Algo no marcha bien en España. Se me puede argumentar que algunas de esas cosas también las protagoniza la derecha catalana pero, los que vivimos aquí sabemos que no con ese fondo, ni con esa intensidad, ni sobretodo con esas formas. Tal vez sea la vecindad con Europa o ese deseo de ser más como ellos. Sea lo que sea, los catalanes intuimos que solos nunca veríamos una derecha tan casposa y, por supuesto, tenemos otras izquierdas mas plurales que el pseudosocialismo siempre empujadas por un tejido social vivo y plural. Catalunya tiene sus déficits sociales y políticos pero es una escala territorial suficientemente abarcable para enmendarlos, hay fuerzas sociales y políticas suficientes para ello, mientras que España la vemos como un gigante embarrado y no tenemos fuerzas para sacarlo del lodazal. Durante años nos hemos creído lo de que éramos el motor de España pero esta vuelta atrás nos deja sin aliento.

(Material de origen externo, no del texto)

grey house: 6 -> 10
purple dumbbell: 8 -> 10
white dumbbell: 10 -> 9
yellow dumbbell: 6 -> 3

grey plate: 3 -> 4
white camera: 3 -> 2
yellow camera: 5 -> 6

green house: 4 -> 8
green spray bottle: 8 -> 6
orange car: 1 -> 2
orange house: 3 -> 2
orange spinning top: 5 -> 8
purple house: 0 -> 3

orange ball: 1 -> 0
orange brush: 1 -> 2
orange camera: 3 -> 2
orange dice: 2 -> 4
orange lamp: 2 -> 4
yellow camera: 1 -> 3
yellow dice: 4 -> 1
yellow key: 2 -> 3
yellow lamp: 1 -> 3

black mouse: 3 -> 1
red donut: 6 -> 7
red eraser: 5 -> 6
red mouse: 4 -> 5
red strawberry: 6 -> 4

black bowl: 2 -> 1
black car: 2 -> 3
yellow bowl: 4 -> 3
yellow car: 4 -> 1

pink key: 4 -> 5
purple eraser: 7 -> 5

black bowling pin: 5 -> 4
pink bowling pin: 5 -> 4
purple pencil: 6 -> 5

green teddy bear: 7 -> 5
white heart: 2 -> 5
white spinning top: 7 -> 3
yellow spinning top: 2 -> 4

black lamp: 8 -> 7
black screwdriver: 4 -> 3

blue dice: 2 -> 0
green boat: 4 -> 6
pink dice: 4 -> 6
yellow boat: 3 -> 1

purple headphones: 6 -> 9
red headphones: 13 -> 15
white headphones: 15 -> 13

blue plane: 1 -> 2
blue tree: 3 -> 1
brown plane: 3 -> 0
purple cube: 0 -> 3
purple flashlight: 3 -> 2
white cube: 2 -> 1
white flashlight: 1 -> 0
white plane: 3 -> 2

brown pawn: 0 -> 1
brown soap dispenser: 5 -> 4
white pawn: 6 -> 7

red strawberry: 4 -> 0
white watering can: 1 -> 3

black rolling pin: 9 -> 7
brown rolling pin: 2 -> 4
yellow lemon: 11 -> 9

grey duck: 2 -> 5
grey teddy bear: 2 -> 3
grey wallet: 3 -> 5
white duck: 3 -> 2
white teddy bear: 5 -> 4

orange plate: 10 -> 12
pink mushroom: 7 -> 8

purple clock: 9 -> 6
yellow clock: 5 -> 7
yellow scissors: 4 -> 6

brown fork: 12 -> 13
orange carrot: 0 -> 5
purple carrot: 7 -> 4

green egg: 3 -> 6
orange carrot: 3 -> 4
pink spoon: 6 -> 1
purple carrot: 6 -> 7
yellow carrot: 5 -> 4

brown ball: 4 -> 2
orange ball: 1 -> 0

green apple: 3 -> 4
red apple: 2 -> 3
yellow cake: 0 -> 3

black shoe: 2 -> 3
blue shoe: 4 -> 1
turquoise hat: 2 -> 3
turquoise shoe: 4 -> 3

Y es que el futuro que nos prometieron era el de una España moderna, donde cerraríamos las heridas territoriales, donde las ideas serían respetadas y los pactos cumplidos, donde el progreso sería para todos, donde las conquistas sociales como una educación y una sanidad universal formaban parte de nuestra identidad democrática. Digo que algo no marcha bien en España, cuando ese retroceso fué iniciado ya en épocas donde los que mandaban esperábamos que fueran de otra índole, y aún hoy se rinden a muchos de los postulados de la derecha atávica y su caverna mediática para no perder el centro: esa mayoría de votantes a los que les han lavado el cerebro, que aplauden cuando se propone suprimir ayuntamientos y delegar en las Diputaciones hijas del franquismo, que vitorean a la roja y a los toreros como antagonista a la identidad periférica, que convierten las memorias de Belén Esteban en un best-seller. De hecho es a toda esa gente anónima, a la que no conozco, a la que tengo miedo, porque son ellos los que conforman la opinión mayoritaria de una España sin rumbo que vuelve atrás en un viraje de 180º sin pestañear, como un boomerang, impelidos por la falta de referentes en un país donde se han echado toneladas de tierra sobre la memoria histórica. Es también la falta de expectativa en la alternancia bipartidista que se ha instalado en Madrid la que asusta. Y mas cuando viejos referentes del socialismo se aburren en los consejos de administración de las multinacionales que nos empobrecen.
Esa España sin remedio es la que asusta y la que, tal vez sin quererlo nos muestra a los catalanes que nada va a cambiar, y que tal vez la única salvación sea abandonar el barco antes de que sea demasiado tarde. Es esa España, la que me ha convencido a mi también, aún sin ser nacionalista, a ser independentista.